Under EU competition law, it is allowed in most vertical agreements to grant distributors exclusivity for a territory or customer group. Selective distribution is the well-known exception, where no geographic restrictions may be imposed on any level in the selective network. The EU’s Vertical Block Exemption Regulation (VBER) allows suppliers to restrict active sales by a distributor as to the territories of exclusive customers reserved by the principal or allocated to other exclusive distributors (provided this does not restrict the customers of such distributors).

Passive sales may not be restricted. The Guidelines on Vertical Restraints of the European Commission (the Guidelines) define passive sales as follows

[R]esponding to unsolicited requests from individual customers including delivery of goods or services to such customers. General advertising or promotion that reaches customers in other distributors’ (exclusive) territories or customer groups but which is a reasonable way to reach customers outside those territories or customer groups, for instance to reach customers in one’s own territory, are considered passive selling.

Sales over the internet are included in the Guidelines’ definition of passive sales.

The qualification of a passive sale was recently expanded in an interesting Austrian case, which may have an impact on procurement in the other EU countries.

The Austrian National Competition Authority (NCA) received a complaint from a public hospital operator with respect to difficulties procuring surgical instruments from distributors abroad through an EU-wide public procurement process. Other distributors in the EU were allegedly unable to sell the medical devices due to exclusive distribution rights granted by the supplier to an Austrian distributor.

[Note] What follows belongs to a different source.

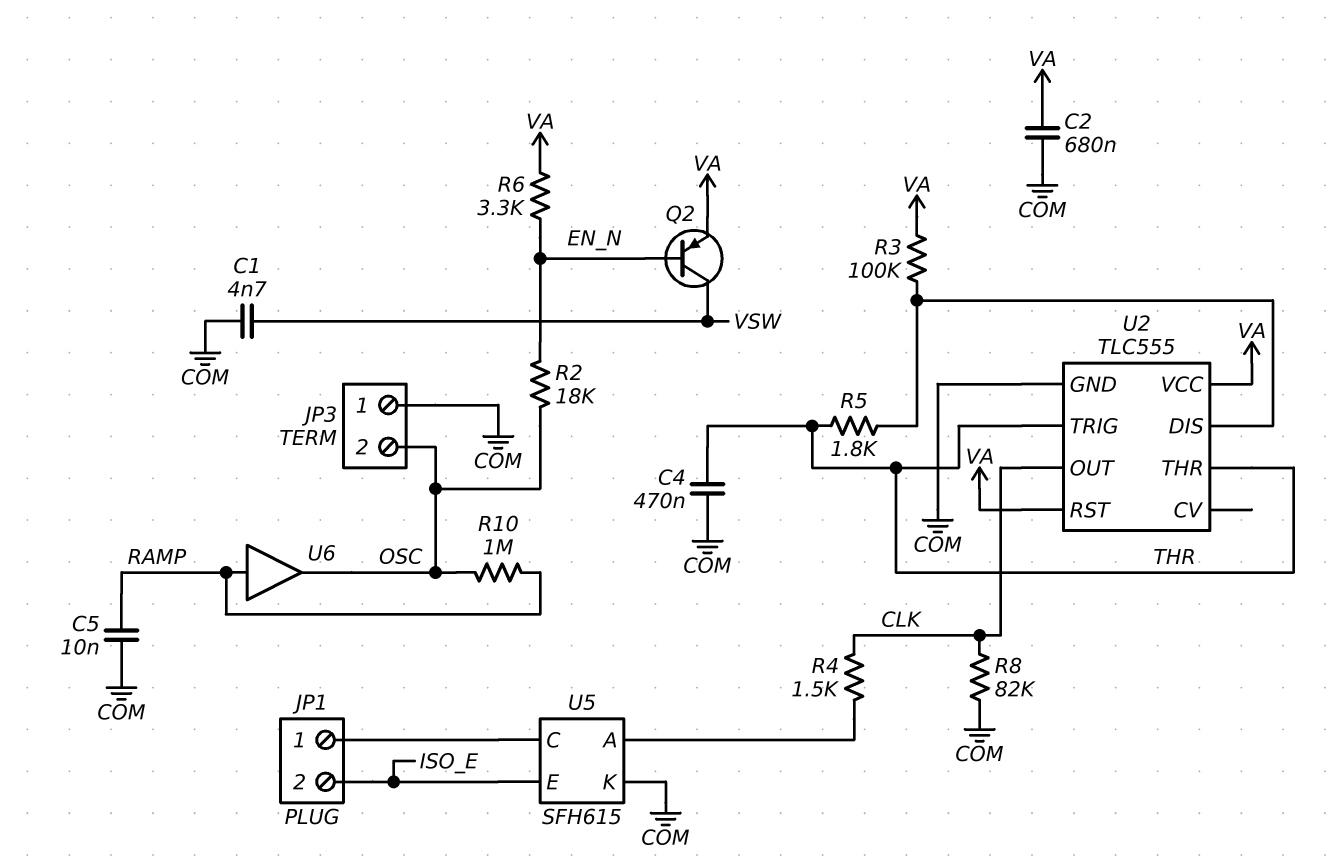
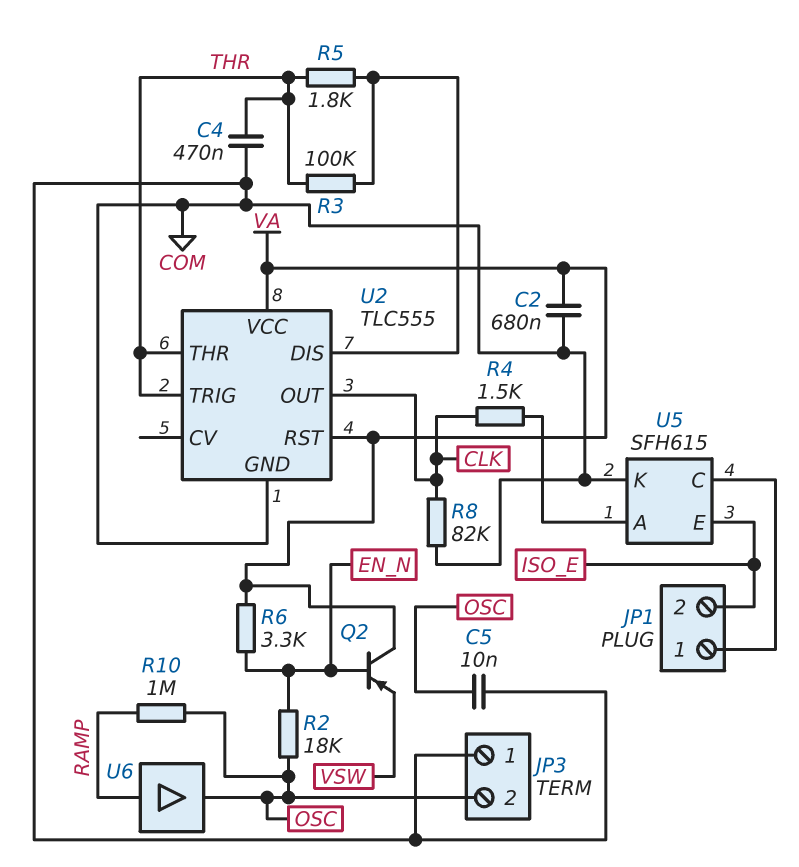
C1: 4.7nF (COM, VSW) -> none
C5: 10nF (COM, RAMP) -> 10nF (COM, OSC)
Q2: PNP (B EN_N, C VSW, E VA) -> PNP (B EN_N, C VA, E VSW)
R3: 100k (U2/DIS, VA) -> 100k (THR, U2/DIS)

The NCA found that participation in a public procurement procedure amounts to a passive sale, which cannot be subject to restrictions in distribution agreements. In response to the concerns raised by the NCA, the parties have offered to eliminate the restrictions identified and clarify distribution agreements in accordance with EU competition law. On 22 May 2018, the NCA requested that the Austrian cartel court make the commitments binding. Such a decision by the cartel court would make no determination as to the existence of a competition law infringement, but the underlying definition of a passive sale may be a compelling precedent.

Given the implications of restricting passive sales, which is clearly prohibited under EU law and many national competition laws, parties should consider amending their existing distribution contracts.